Hello, Commander. He memorized her new information and, hands trembling a bit, began searching for the last and most important name. Because every ring needed a leader, an idea person, and that could only be Christala.
She’d wanted so much, and lashed out about being denied it. She’d been so smart, so very, very smart, and so charismatic. She’d been Pendry’s lover, and so close to Glynnis she might as well have been adopted. And she’d hated Shyne so much, and Cas along with it.
Her hating him was incidental, but it had certainly been returned. Sometimes talent fed off other talent, grew with it, but sometimes it wanted to cut its throat. It had been like that between them. They were the most successful phages of their generation, but Cas had been just a tiny bit better, and she had hated him for it.

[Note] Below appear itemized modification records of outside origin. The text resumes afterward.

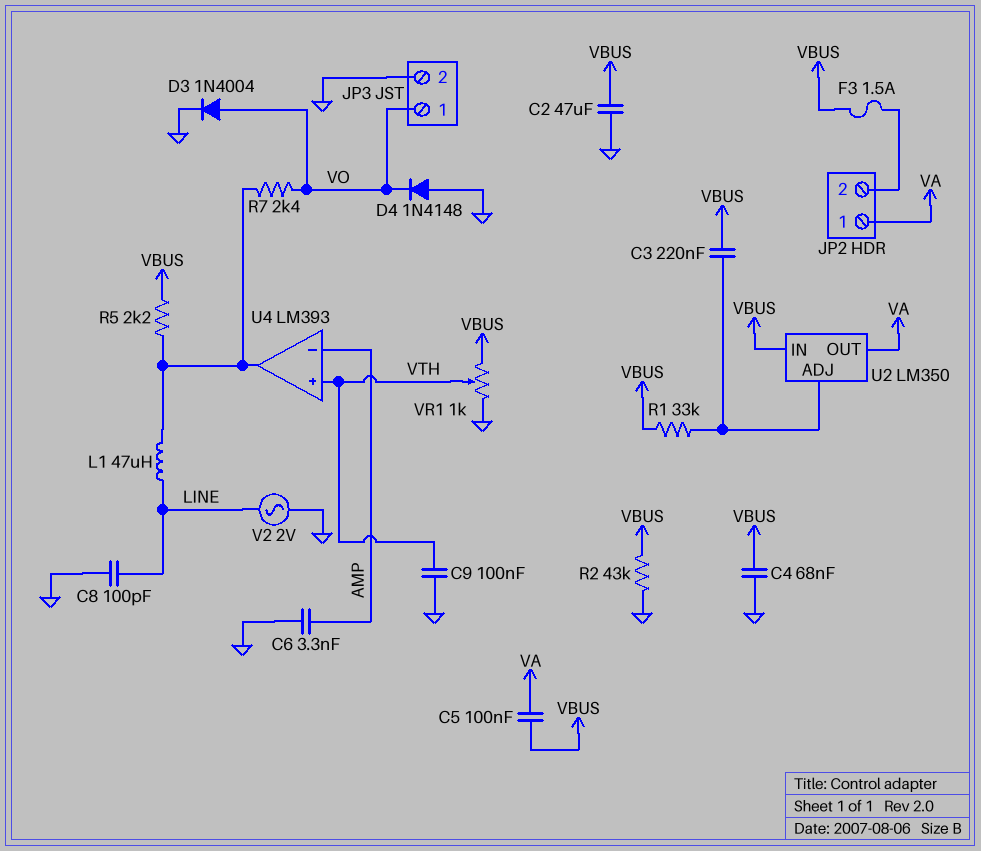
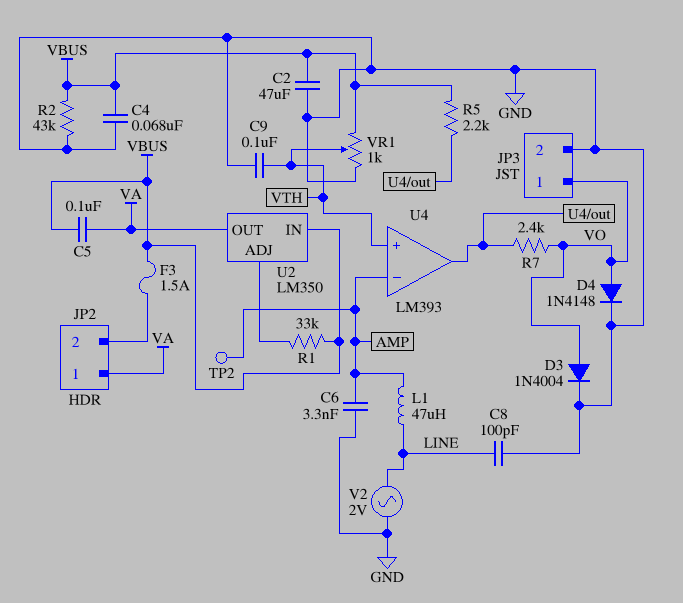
C3: 220nF (U2/ADJ, VBUS) -> none
D4: diode 1N4148 (A GND, K VO) -> diode 1N4148 (A VO, K GND)
L1: 47uH (LINE, U4/out) -> 47uH (AMP, LINE)
TP2: none -> test point (AMP)

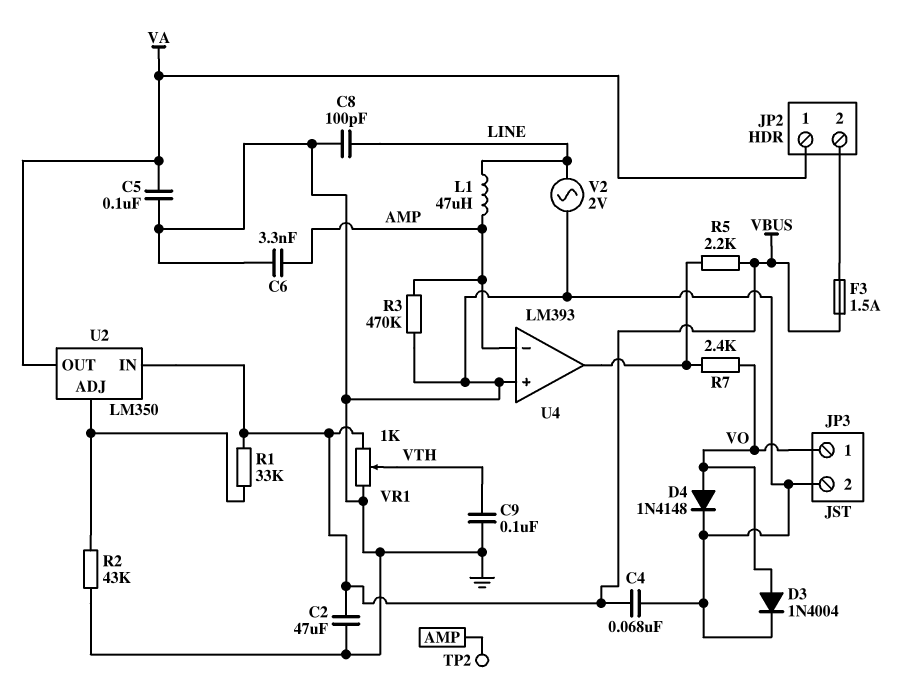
C5: 100nF (VA, VBUS) -> 100nF (GND, VA)
R2: 43k (GND, VBUS) -> 43k (GND, U2/ADJ)
R3: none -> 470k (AMP, GND)
U4 pin in+: VTH -> GND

In the end, her profile was the easiest to find. Christala craved the high life, the fine things that she felt living underground had denied her. She would be on Imperia, she would be well-paid, and her mask would be flawless.
She was Danie Yorque now, linguist, translator, and very, very beautiful. Christala and Danie had been friends, back before all this. Cas wondered if Christala had killed Danie herself, or simply taken advantage of her death.
It didn’t matter. She was on Imperia, just as he’d thought. That meant he could start with her.